[Physics] feel cold air in the shower

evaporationeveryday-lifetemperaturethermodynamics

Our house has a glass sliding door to the shower. The shower has the dimensions of about 2 feet wide, 5 feet long, and 6 feet high. Above the door (and shower head) there is about 1 foot of open space before the ceiling to let the heat escape.

Sometimes I forget to slide the door all the way to the end of the other side, leaving about a 1 inch space in between the door and the wall. Cold air comes through so much that I always known when there is a crack, the amount of cold air I feel does not seem proportional to the opening at all. I would think that the amount of heat being produced by the shower would be enough to where I don't feel the cold air, but that does not seem to be the case.

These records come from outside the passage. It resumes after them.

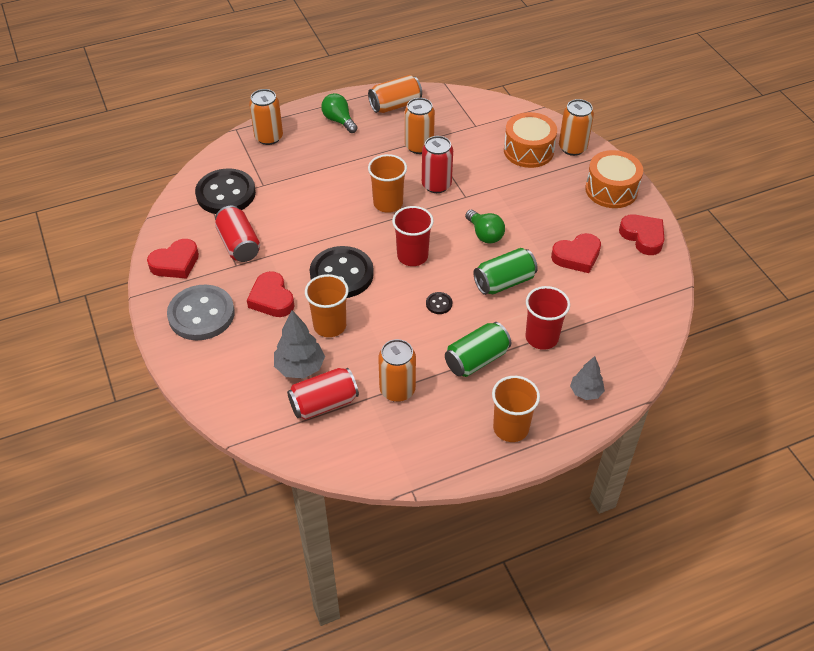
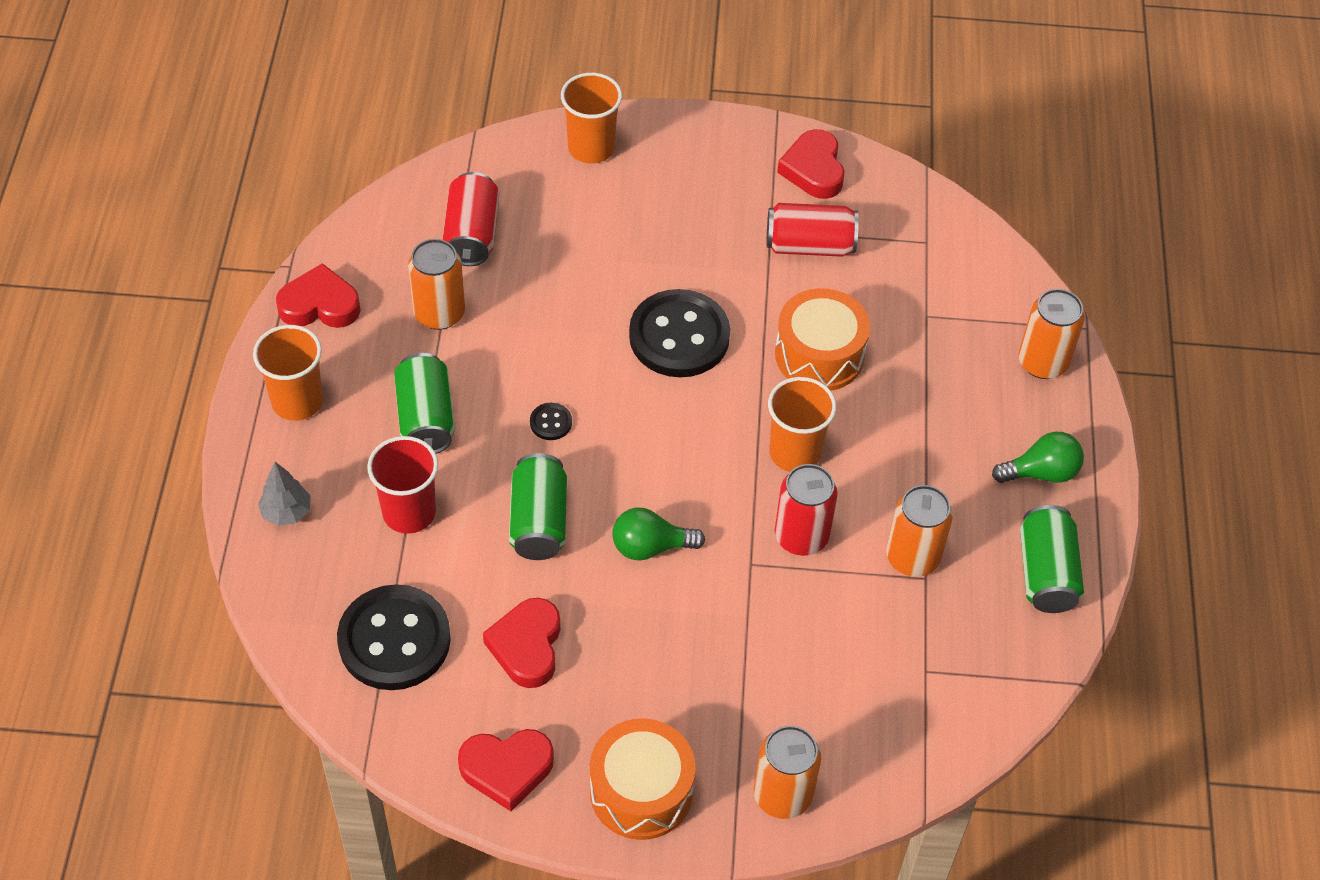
camera: 115 degrees right, 5 degrees up
(201, 314) = (700, 167): grey button -> none
(226, 194) = (930, 266): black button -> black button (394, 640)
(272, 299) = (681, 245): red heart -> red heart (320, 305)
(300, 367) = (544, 232): grey tree -> none
(330, 325) = (593, 287): orange cup -> orange cup (591, 148)
(395, 105) = (1046, 573): orange can -> green can
(412, 256) = (662, 433): red cup -> none
(528, 150) = (813, 718): orange drum -> orange drum (819, 355)

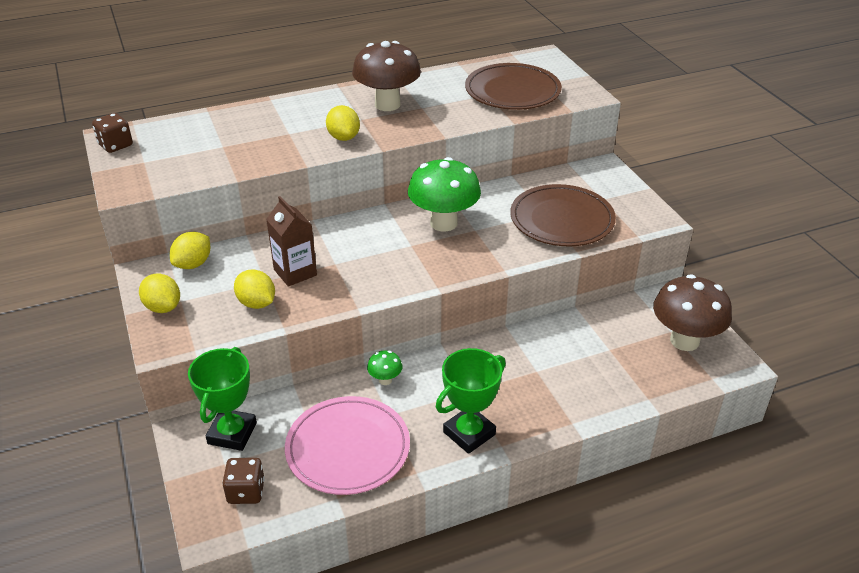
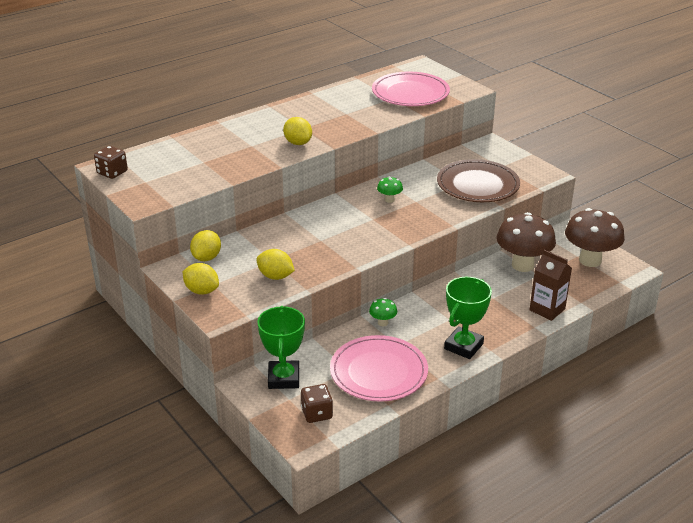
camera: 15 degrees left, 5 degrees down
(295, 272) = (293, 251): brown carton -> brown carton (547, 309)
(387, 104) = (318, 115): brown mushroom -> brown mushroom (522, 265)
(443, 223) = (389, 200): green mushroom -> green mushroom, size x0.45
(512, 91) = (410, 93): brown plate -> pink plate

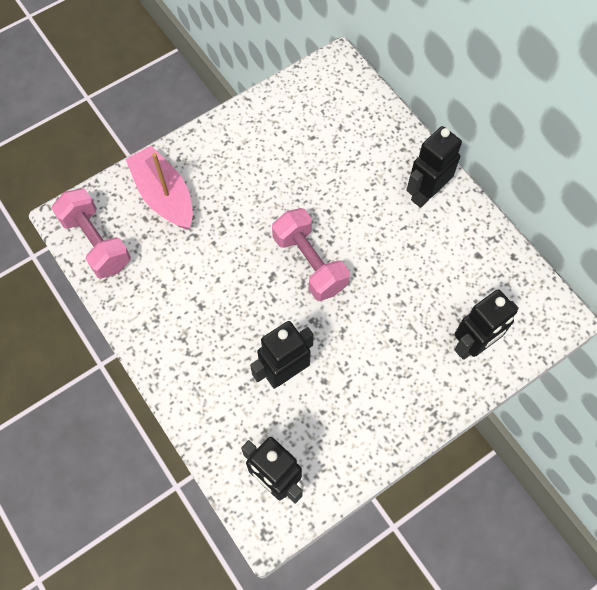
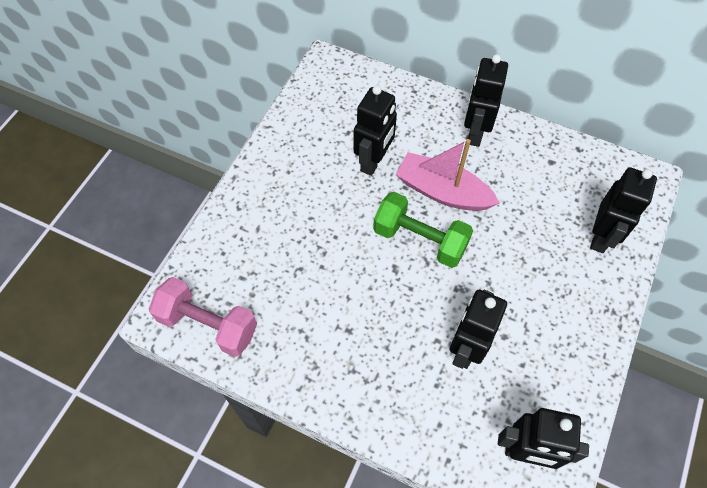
camera: 30 degrees left, 5 degrees down
(164, 196) = (247, 248): pink boat -> pink boat (443, 192)
(309, 263) = (420, 240): pink dumbbell -> green dumbbell
(317, 175) = (374, 161): none -> black robot

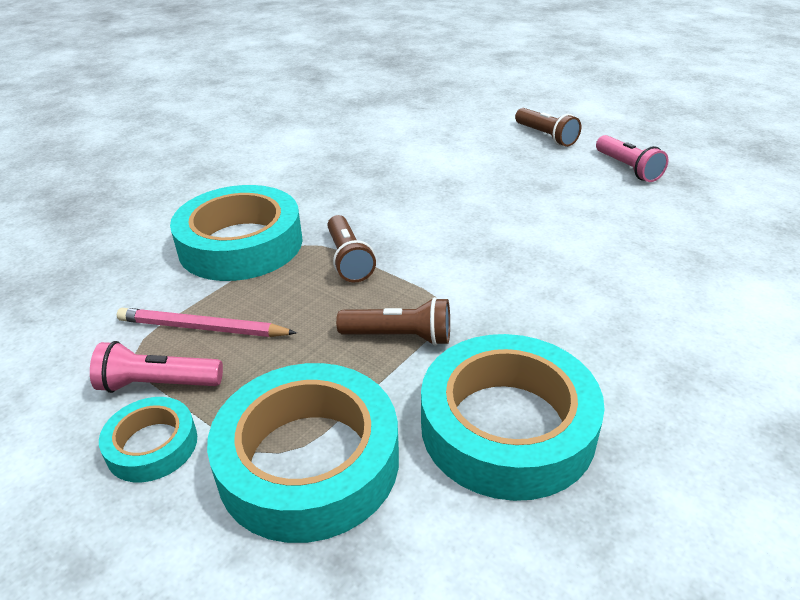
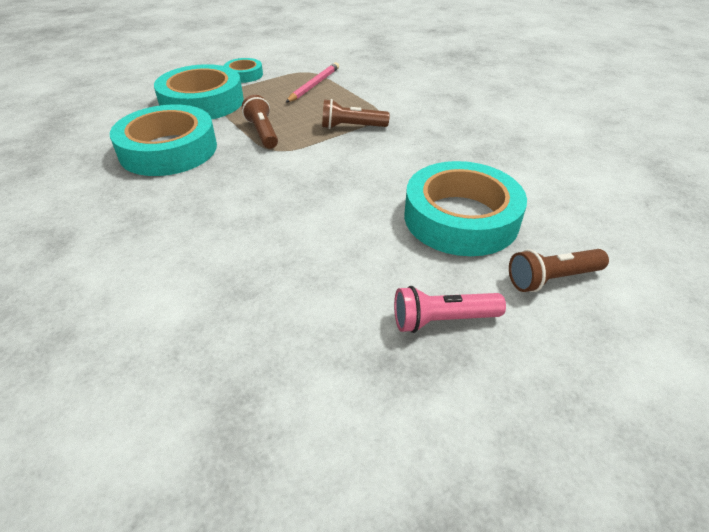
camera: 105 degrees right, 5 degrees up
(157, 384) = (280, 76): pink flashlight -> none
(241, 244) = (391, 97): turquoise tape -> turquoise tape (461, 218)
(400, 336) = (262, 132): brown flashlight -> brown flashlight turned 135 degrees clockwise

What I'm thinking is that it is not that the heat is leaving through there, heat is escaping through the top since heat rises, but rather the cold air is coming through the opening due to a difference in pressure. Is this the case? How come it does not seem proportional to the opening?

How come I can feel a fair amount of cold air coming from the small opening at the opposite end of the shower?

Best Answer

The answer is a combination of physics and physiology.

The warm water in the shower very quickly heats up the air in the shower, and warms up your skin. It also drives up the humidity of the air in the shower. You acclimate very quickly to the temperature/humidity conditions in the shower as being "normal".

With the door left open a crack, you allow convection to occur... the warmer, more humid air in the shower escapes out the space at the top, replaced with cooler, drier air from the bathroom. Convection is driven by the difference in density between the warm humid air and the cooler drier air; it's not just the difference in temperature which alters density... a molecule of water (H2O) is lighter than a molecule of either of the principle components of air (N2 and O2), so humidity lowers density for equal temperature and pressure.

The draft feels unusually cool because it is somewhat cooler than what you've acclimated to (stronger subjective experience), and because the drier air in the draft is able to draw much more heat from your skin through evaporation than the warmer, more humid air.